Since many of our stories receive national attention, readers are often confused by the odd acronym frequently appearing in our headlines. What the heck is the DFL? And who is a DFLer?
The Minnesota DFL Party is the state’s Democratic Party. DFL stands for Democratic-Farmer-Labor, a name stemming from the 1944 merger of the Minnesota Democratic Party and the Farmer-Labor Party. The latter originated in 1917 when the Farmers’ Nonpartisan League and the Working Peoples’ Nonpartisan League entered candidates on the statewide ballot under the name Minnesota Farmer-Labor Party.
The Minnesota History Center points out that the Farmer-Labor Party was “an unlikely coalition of two seemingly disparate groups, rural and urban,” or farmers and laborers. They were a group of “radicals and reformers” with populist and socialist policies, including public ownership of railroads, utilities and natural resources, an end to prohibitions on unionization, anti-monopoly programs, a moratorium on farm foreclosures, banking reform, and a state income tax, according to historian Tom O’Connell.
The Farmer-Labor Party experienced tremendous political success in the 1920s and throughout the 1930s, winning four U.S. Senate races and electing three governors, but it struggled to elect majorities to the State Senate. The party did, however, surpass the Democratic Party as the main opposition to the Republicans, who dominated state politics in the 1920s.
O’Connell suggests that the 1930 election of Floyd B. Olson to the governorship marked the beginning of the “high tide” for the FLP. Olson was reelected twice and “sparked dramatic growth in Farmer-Labor participation.” The FLP won six of the state’s then nine congressional seats in 1936, controlled the governor’s mansion and held a majority in the State House.
But the party’s political power began to collapse in 1938 when Republican Harold Stassen won the gubernatorial race and the American economy improved, which meant a decline in support “for the FLP’s Depression-era policies,” says O’Connell.
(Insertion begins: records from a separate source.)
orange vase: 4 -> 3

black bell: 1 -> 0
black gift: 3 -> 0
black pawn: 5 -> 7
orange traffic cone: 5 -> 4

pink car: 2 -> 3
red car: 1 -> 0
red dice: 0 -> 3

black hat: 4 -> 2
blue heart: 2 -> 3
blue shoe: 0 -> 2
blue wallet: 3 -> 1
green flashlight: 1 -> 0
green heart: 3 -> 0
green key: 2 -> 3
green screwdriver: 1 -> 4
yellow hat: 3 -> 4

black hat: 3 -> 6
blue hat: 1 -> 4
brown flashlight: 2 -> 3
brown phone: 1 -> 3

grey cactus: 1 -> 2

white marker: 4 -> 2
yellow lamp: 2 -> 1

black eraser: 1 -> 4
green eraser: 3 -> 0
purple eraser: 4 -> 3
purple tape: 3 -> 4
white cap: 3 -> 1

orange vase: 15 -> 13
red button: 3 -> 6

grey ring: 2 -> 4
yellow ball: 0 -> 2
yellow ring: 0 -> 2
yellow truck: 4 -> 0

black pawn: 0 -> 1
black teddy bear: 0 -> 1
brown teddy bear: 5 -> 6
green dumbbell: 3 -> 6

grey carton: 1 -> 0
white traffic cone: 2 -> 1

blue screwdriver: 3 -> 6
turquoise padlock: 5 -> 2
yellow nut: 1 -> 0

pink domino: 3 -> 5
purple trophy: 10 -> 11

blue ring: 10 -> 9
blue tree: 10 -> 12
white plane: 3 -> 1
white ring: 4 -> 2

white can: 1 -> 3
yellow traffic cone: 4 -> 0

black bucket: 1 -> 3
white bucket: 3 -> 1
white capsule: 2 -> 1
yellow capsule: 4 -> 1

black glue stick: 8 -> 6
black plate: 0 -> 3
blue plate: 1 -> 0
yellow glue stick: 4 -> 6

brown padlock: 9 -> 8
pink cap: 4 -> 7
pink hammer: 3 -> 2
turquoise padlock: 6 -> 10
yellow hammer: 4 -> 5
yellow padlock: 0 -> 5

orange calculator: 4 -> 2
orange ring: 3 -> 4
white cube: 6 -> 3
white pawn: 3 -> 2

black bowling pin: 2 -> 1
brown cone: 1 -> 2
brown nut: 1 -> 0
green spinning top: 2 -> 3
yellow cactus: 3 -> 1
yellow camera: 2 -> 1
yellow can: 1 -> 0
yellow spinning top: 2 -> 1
The FLP agreed to join with the Democratic Party in 1944 in order to unite behind the reelection of Franklin Roosevelt under a merger orchestrated by a young Hubert Humphrey, creating the Democratic-Farmer-Labor Party.
Humphrey was considered the leader of the moderate faction of the party and crushed the left-wing influence of the Farmer-Labor wing when he helped Harry Truman win the 1948 state caucuses over independent candidate Henry Wallace, whom the Farmer-Laborites preferred.
The new DFL Party’s first governor was Orville Freeman, who was elected in 1954. Since then, the DFL has sent two members to the White House in Humphrey and Walter Mondale.
The DFL is currently the dominant force in state politics, controlling the governorship and all state offices, the Minnesota House, both U.S. Senate seats, and five of eight congressional districts. Its most famous members include Sen. Amy Klobuchar, Attorney General Keith Ellison, and Rep. Ilhan Omar.